The four arcs are two great paths through the three worlds — once along the stairway in heaven, once into the depth of earth — yet they end at the same place. Eight places of the sun, four arcs, one law: three pairs of paths closing at a single place; at their centre lies the house, the topos — not seen from outside, but the house seeing itself.
People have always recorded debt, as marks on tally sticks, long before it was computable. In every myth of the house, every garden saga, every tale of just sharing lies the same memory of a place that is more than a spot on the map. OiC.OS is not a break with that tradition but its redemption in the sign of balance: a place of longing where wish and reality may speak the same language, because dreams take shape there once they have become viable.
Compose. Run. Redesign.
From contracts to execution.
Organizations as compositional systems.
State. Decision. Goal. Open games on the way in; closed games when the institution must answer. Macro from micro; micro disciplined by macro — not as slogans, but as layers you can compose: accounting that stays invariant, decisions that learn, governance that sets the rules under which learning is allowed.
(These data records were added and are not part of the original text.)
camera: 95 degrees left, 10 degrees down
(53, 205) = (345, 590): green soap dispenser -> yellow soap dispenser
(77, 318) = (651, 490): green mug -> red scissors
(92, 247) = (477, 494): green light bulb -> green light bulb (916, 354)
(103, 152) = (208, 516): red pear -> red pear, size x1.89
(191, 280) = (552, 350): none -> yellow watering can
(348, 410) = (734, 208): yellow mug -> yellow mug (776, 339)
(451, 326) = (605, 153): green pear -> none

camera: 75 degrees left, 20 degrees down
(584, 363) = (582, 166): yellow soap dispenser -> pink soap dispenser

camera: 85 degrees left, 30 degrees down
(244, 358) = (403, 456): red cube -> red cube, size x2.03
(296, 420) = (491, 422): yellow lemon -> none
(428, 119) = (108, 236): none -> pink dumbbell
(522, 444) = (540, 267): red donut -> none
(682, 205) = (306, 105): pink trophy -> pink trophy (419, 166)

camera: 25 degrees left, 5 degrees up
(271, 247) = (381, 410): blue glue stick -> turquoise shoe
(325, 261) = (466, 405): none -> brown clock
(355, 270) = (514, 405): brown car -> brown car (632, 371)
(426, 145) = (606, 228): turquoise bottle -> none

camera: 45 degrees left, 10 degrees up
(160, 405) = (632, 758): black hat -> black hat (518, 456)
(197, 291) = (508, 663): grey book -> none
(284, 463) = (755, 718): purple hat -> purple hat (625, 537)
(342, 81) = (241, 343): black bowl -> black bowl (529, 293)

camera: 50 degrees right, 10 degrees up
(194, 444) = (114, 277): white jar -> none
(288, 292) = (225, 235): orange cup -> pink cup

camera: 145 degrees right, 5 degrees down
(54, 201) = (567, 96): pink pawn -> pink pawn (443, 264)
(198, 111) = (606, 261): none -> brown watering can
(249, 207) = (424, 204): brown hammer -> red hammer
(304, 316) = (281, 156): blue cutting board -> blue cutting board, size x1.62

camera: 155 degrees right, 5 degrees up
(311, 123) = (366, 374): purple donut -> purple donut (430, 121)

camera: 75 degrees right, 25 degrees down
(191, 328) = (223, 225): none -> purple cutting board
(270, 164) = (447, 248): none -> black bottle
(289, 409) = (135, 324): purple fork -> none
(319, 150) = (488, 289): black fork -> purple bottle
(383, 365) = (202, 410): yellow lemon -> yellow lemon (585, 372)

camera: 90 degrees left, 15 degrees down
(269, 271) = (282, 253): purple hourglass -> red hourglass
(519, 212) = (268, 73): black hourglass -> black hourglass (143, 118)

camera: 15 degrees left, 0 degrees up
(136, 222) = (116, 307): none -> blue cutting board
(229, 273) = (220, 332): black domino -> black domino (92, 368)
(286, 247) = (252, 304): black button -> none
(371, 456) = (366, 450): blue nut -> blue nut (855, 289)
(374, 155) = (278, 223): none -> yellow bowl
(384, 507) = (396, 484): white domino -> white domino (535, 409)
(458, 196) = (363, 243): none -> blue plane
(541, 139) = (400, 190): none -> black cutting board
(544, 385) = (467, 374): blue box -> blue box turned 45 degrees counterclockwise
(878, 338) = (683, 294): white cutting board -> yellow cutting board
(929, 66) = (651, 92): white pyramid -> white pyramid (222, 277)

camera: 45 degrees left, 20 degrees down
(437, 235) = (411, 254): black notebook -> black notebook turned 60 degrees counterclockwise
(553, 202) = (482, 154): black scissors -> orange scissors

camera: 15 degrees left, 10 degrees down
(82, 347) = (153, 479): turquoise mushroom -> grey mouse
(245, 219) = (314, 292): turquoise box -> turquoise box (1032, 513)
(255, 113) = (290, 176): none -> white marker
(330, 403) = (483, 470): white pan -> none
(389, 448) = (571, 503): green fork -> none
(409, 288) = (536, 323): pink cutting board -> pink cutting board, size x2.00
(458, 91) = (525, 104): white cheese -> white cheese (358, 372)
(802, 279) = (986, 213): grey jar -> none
The OiC.OS engine is how organizations are built in this picture. You compose contracts, charts of accounts, supply chains, and policy rules into one site — GovCat, DecCat, AccCat on the same topos. You run simulations and live operations on digital twins: one bank, three banks, a full ERP footprint, each a morphism in the same compositional language. You redesign when the unit loosens or the goal shifts: pull and push, play and coplay, until the books close again.
Compliant by design; prevent, don't audit. Invariants are not checked after the fact — they are preserved by construction. Currency areas, central banks, companies, households: each is a compact-closed fragment of the same operating system. The debugger is not a separate tool; it is the institution watching itself through natural transformations — Jeeves-Iacocca as the engine that knows every morphism it is allowed to compose.
Where the old saga spoke of the house (oikos) as myth, the engine makes the house executable: Leibniz' Calculemus as daily operations — post, simulate, constrain, redeploy — until distribution and economic policy are the same diagram, read forward and backward on one site.